2021.05.11
Learning in the geek time [time.geekbang.org/column/arti…].
We use the Vertexes array to record the distance from the initial vertex to each vertex (dist). Initially, we initialized dist to infinity for all vertices (that is, integer.max_value in the code). We initialize the dist value of the starting vertex to 0 and place it in the priority queue.
We take minVertex, the vertex with the smallest DIST, from the priority queue and look at all the vertices reachable by this vertex (nextVertex in the code). If the dist value of minVertex plus the weight w of the edge between minVertex and nextVertex is less than the dist value of nextVertex, that is, there is another shorter path, It goes through minVertex to nextVertex. So let’s update dist from nextVertex to Dist from minVertex plus w. Next, we add nextVertex to the priority queue. This process is repeated until the terminating vertex T is found or the queue is empty.
The predecessor array is used to restore the shortest path, which records the precursor vertices of each vertex.
The inQueue array is designed to avoid adding a vertex to the priority queue more than once. After we update the dist value of a vertex, if that vertex is already in the priority queue, don’t add it again.
Private class PriorityQueue {// Build a private class PriorityQueue according to vertex. Dist private vertex [] nodes; private int count; public PriorityQueue(int v) { this.nodes = new Vertex[v+1]; this.count = v; Public void add(Vertex poll) {} public void add(Vertex poll) {} public void add(Vertex poll) {} Time complexity O(logn). public void update(Vertex vertex) { } public boolean isEmpty() { } }
Public void dijkstra(int s, int t) {public void dijkstra(int s, int t) {[] predecessor = new int[this.v]; Vertexes = new Vertex[this.v]; vertexes = new Vertex[this.v]; for (int i = 0; i < this.v; ++i) { vertexes[i] = new Vertex(i, Integer.MAX_VALUE); } PriorityQueue queue = new PriorityQueue(this.v); Boolean [] inqueue = new Boolean [this.v]; Dist = 0; vertexes[s]. Dist = 0; queue.add(vertexes[s]); inqueue[s] = true; while (! queue.isEmpty()) { Vertex minVertex= queue.poll(); If (minVertex. Id == t) break; // for (int I = 0; i < adj[minVertex.id].size(); ++i) { Edge e = adj[minVertex.id].get(i); Vertex nextVertex = vertexes[e.id]; Dist: minVertex–>nextVertex if (minVertex. Dist + e.w < nextVertex. Dist) {minVertex–>nextVertex if (minVertex. Dist + e.w < nextVertex. Dist) {minVertex–>nextVertex if (minVertex. Dist + e.w < nextVertex. Dist) {minVertex–>nextVertex if (minVertex + e.w; predecessor[nextVertex.id] = minVertex.id; if (inqueue[nextVertex.id] == true) { queue.update(nextVertex); } else {queue. Add (nextVertex); inqueue[nextVertex.id] = true; }}}} // Print the shortest path system.out.print (s); print(s, t, predecessor); }
private void print(int s, int t, int[] predecessor) { if (s == t) return; print(s, predecessor[t], predecessor); System.out.print(“->” + t); Dijkstra time complexity:
The while loop will execute at most V times, and the inner for loop will not exceed the number of edges in the graph, E. The priority queues inside the for loop are implemented using the heap and are all O(logV) in time. So, the time of the entire code is order E logV.
- Prim
Prim algorithm uses greedy strategy, relatively simple, directly on the code to understand.

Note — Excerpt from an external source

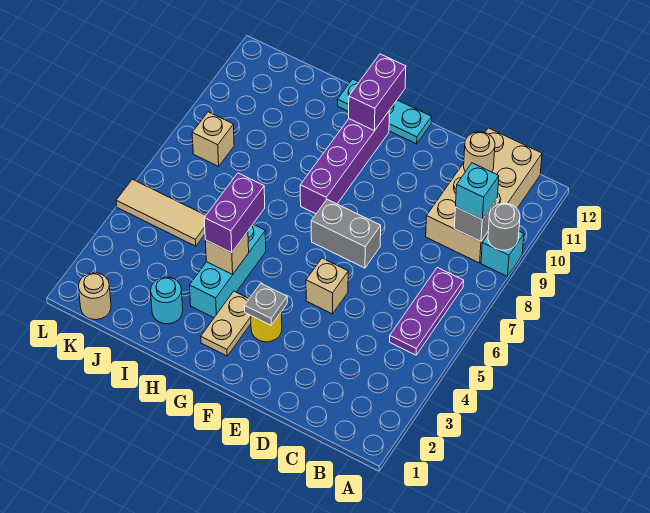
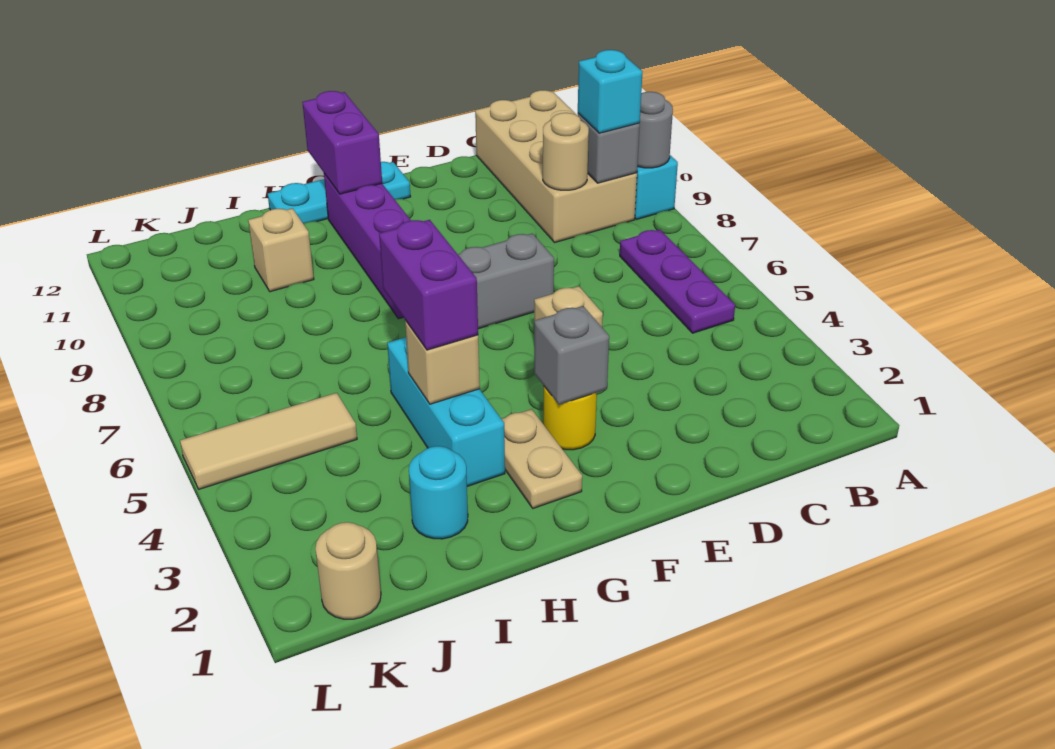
tan round brick C11 level 2 -> tan round brick C9 level 2
grey plate F3 level 2 -> grey brick F3 level 2
tan brick K8 level 1 -> tan brick I10 level 1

public static void primTree() { buildGraph(); Vertex start = vertexList.get(0); newVertex.add(start); for (int n = 0; n < vertexList.size() - 1; n++) { Vertex temp = new Vertex(start.key); Edge tempedge = new Edge(start, start, 1000); for (Vertex v : newVertex) { for (Edge e : EdgeQueue) { if (e.start == v && ! containVertex(e.end)) { if (e.key < tempedge.key) { temp = e.end; tempedge = e; } } } } newVertex.add(temp); } Iterator it = newVertex.iterator(); while (it.hasNext()) { Vertex v = (Vertex) it.next(); System.out.println(v.key); } } public static boolean containVertex(Vertex vte) { for (Vertex v : newVertex) { if (v.key.equals(vte.key)) return true; } return false; }Copy the code
Prim time complexity:
In the realization of adjacency matrix, it takes O(V^2) running time to find all the least weighted edges.